Holmes lawsuit has been cited in some press reports as the first “landmark” Twitter and libel case now being referred to as “Twibel” — a pithy shorthand used by the PR firm that represents Langberg, which has been quite busy sending out emails blasts about the case. But there is nothing about the libel claim that treats Twitter as different from any other form of written expression. Langberg explained why Love’s tweet is not protected by the First Amendment. You are allowed to express any opinion you want — “on Twitter, on the street, in your book club” — but, he said, you can’t parade that opinion as fact.
The jury will have to decide if all the following assertions are “more likely to be true than not true” in order to support Holmes’ libel claim.

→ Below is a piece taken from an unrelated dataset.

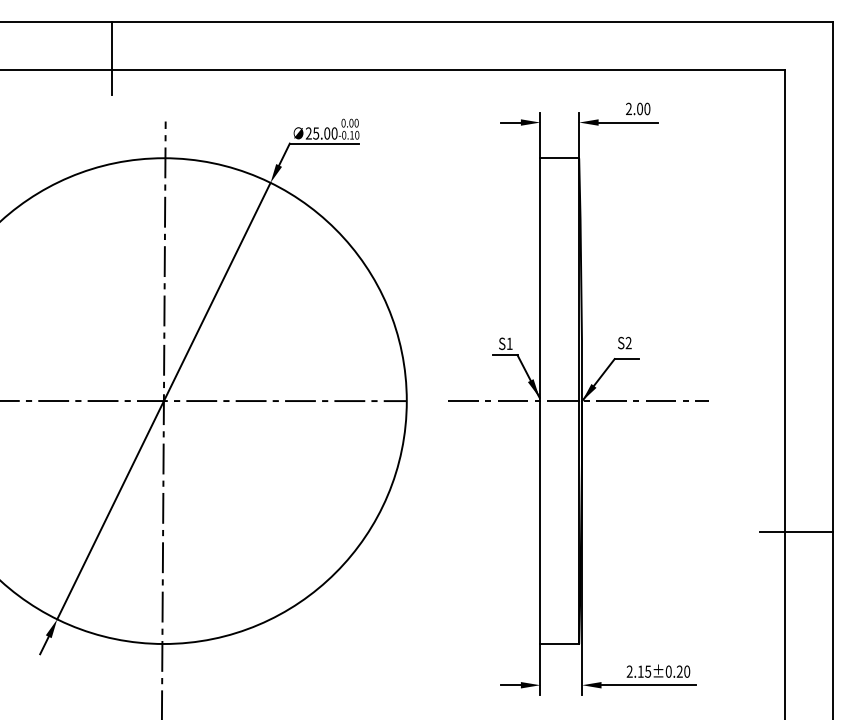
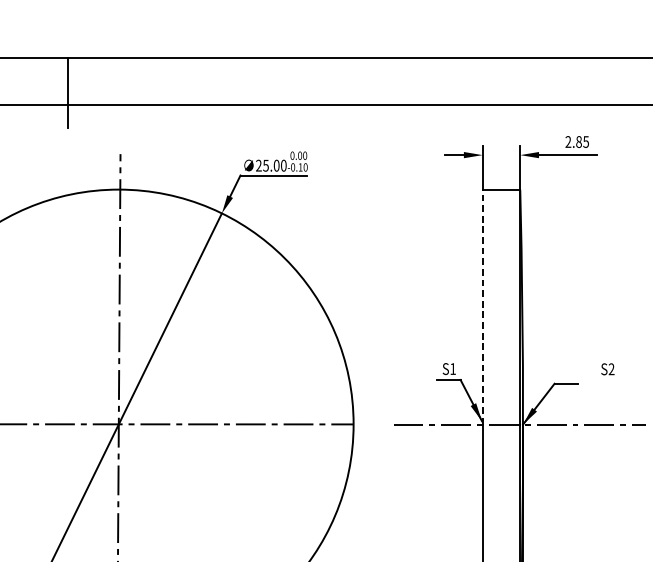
text: (643, 108) -> (582, 141), 2.00 -> 2.85
line: (540, 279) -> (482, 306), solid -> dashed
text: (624, 342) -> (607, 368), moved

1. Courtney Love made these statements about Rhonda J. Holmes to people other than Holmes.
2. These people made the reasonable assumption that the statements made by Love were about Holmes.
3. The statements were false — and Love knew they were false when she made them
For Holmes to win punitive damages the jury must decide that she suffered “shame, mortification, or hurt feelings,” per the judge’s instructions. The jury must also decide if Love’s comments were rooted in malice or reckless disregard.
During pauses in the day’s proceedings Love would leave for occasional bathroom breaks, stealthily text message on her iPhone, and whisper to her lawyers and assistant. At one point she tapped on her iPhone as she and her male assistant chatted in hoarse whispers about someone Love was scheduled to meet. “Yeah,” Love said, “but is she a bitch?”
The defense gives their closing arguments today. A verdict is expected next week, after two or three days of deliberation.
Natasha Vargas-Cooper is a reporter in Los Angeles.